# Montar Unidad dvdrw automatimente, usando gnome(Solucionado)

## omarelrockero1

Buenas tardes estimados, soy un poco nuevo en gentoo, tengo el siguiente problema no puedo hacer que se monte automáticamente el dispositivo /dev/hdd que corresponde a mi unidad de dvd. tengo que estar montandola siempre como usuario root: mount /dev/hdd /media/cdrom, 

desde el usuario normal no puedo montarla con mount pues me dice:

mount: sólo el usuario root puede efectuar esta acción

el usuario se llama omar y pertenece a los siguientes grupos:

#groups omar

lp wheel audio cdrom video usb users plugdev scanner omar

este es el contenido de /etc/fstab:

/dev/hda1       /none         swap    sw              0       0

/dev/hda2       /               ext4    defaults        0       1

shm                /dev/shm        tmpfs      nodev,nosuid,noexec    0 0

proc               /proc           proc            nodev,nosuid,noexec    0 0

none            /proc/bus/usb usbfs        defaults  0       0

/dev/hdd        /media/cdrom      auto    noauto,ro,user  0       0

salida de lshw:

  *-cdrom

                   description: DVD-RAM writer

                   product: LITE-ON DVDRW LH-20A1P

                   physical id: 1

                   bus info: ide@1.1

                   logical name: /dev/hdd

                   version: KL0M

                   capabilities: packet atapi cdrom removable nonmagnetic dma lba iordy audio cd-r cd-rw dvd dvd-r dvd-ram

                   configuration: status=ready

                 *-medium

                      physical id: 0

                      logical name: /dev/hdd

ustedes me dirán que mas datos necesitan, les agradezco mucho a quien pueda ayudarme.

----------

## agdg

Nunca vi un puntero de una unidad de CD que se llamará como has indicado (/dev/hdd), lo normal es /dev/cdrom, /dev/dvd o /dev/sr0.

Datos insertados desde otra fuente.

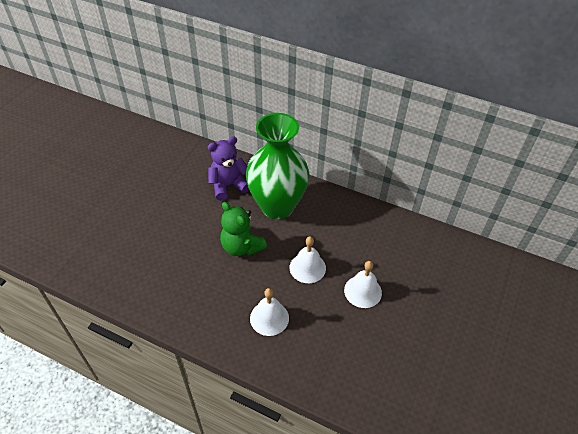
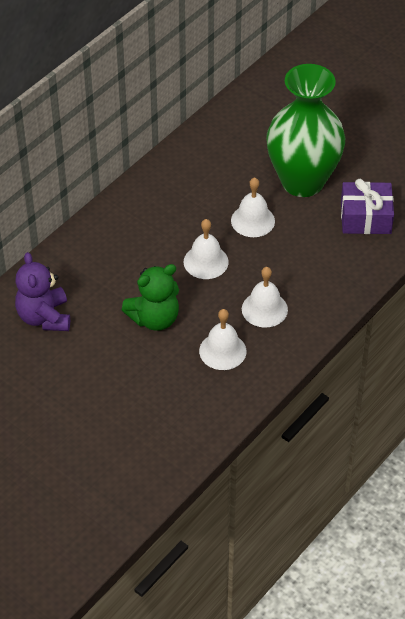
camera: 75 degrees left, 0 degrees up
(219, 296) = (222, 351): none -> white bell
(277, 206) = (100, 272): green vase -> green vase (302, 181)
(401, 381) = (365, 217): none -> purple gift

En cualquier caso elimina toda referencia en fstab al cd. gnome se encargará de todo, al igual que hace con los dispositivos de almacenamiento por usb.

```
/dev/hda1 /none swap sw 0 0 

/dev/hda2 / ext4 defaults 0 1 

shm /dev/shm tmpfs nodev,nosuid,noexec 0 0 

proc /proc proc nodev,nosuid,noexec 0 0 

none /proc/bus/usb usbfs defaults 0 0 
```

----------

## omarelrockero1

voy a probar a ver y le cuento

----------

## omarelrockero1

nada comente la entrada correspondiente a cdrom en el fstab, y sigue sin montarla de forma automatica, aun sigue montandolo como /dev/hdd. lo ha detectado así desde que instale el sistema base. sera que debo cambiar en el kernel y sustituir o emular IDE por SCSI o algo asi. una pregunta en que nivel de ejecución debo tener el demonio udev en gentoo porque solo tengo un guion en default llamado udev-postmount.

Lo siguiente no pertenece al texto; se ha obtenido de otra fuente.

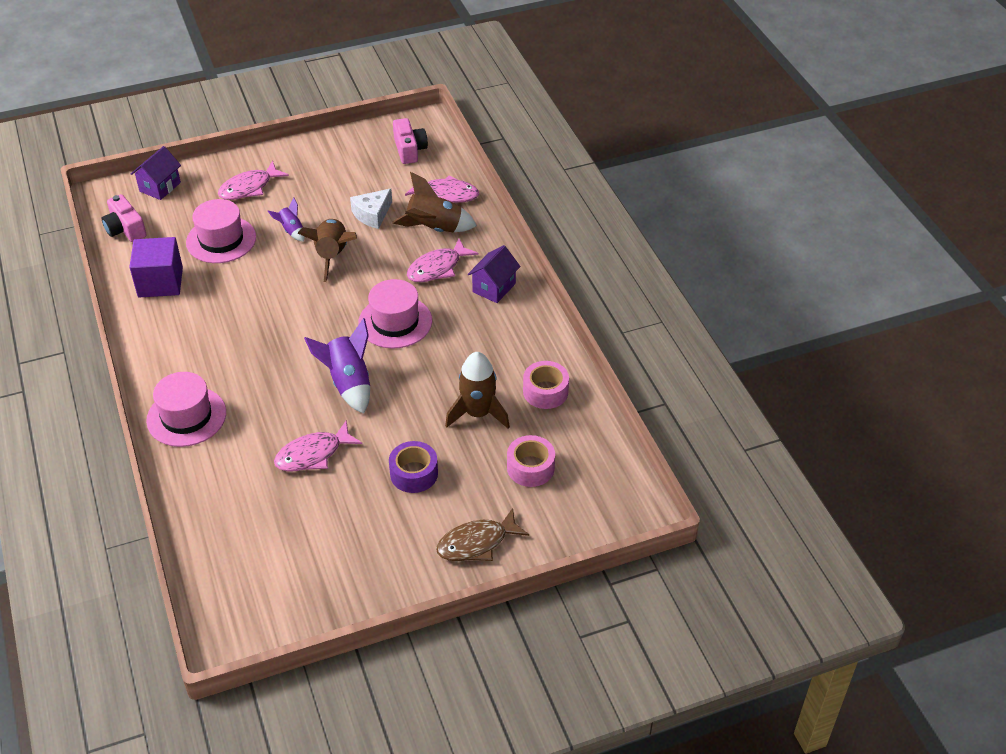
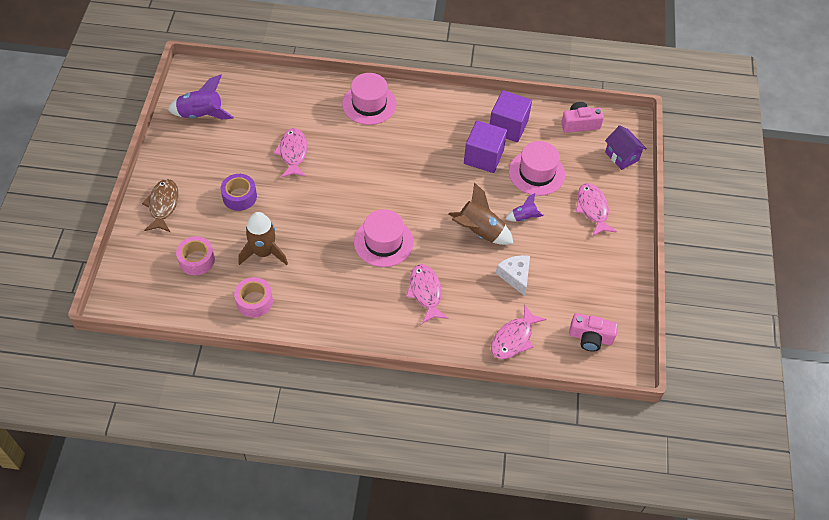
camera: 115 degrees right, 10 degrees up
(220, 287) = (483, 157): none -> purple cube
(348, 383) = (341, 193): purple rocket -> purple rocket (201, 114)
(434, 229) = (473, 310): brown rocket -> none
(494, 288) = (380, 320): purple house -> none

contenido de /etc/runlevels/boot:

alsasound

bootmisc

checkfs

checkroot

clock

consolefont

consolekit

hostname

keymaps

localmount

modules

net.lo

rmnologin

urandom

contenido de /etc/runlevels/default:

clamd

cupsd

famd

gpm

hald

local

net.eth0

netmount

nfs

syslog-ng

udev-postmount[/b]

vixie-cron

----------

## agdg

En cuanto a udev, es correcto tal y como está ahora mismo. 

Respecto a la unidad de cd/dvd. Sin referencias a la unidad de CD en el /etc/fstab, teniendo instalado gnome-base/gnome-vfs y si el usuario pertenezca al grupo plugdev, gnome se encargará de automantar la unidad de CD cuando exista un CD dentro de la unidad. Este es un detalle importante, si la unidad no tiene (o no reconoce) ningún cd (virgen o grabado) no aparecerá nada.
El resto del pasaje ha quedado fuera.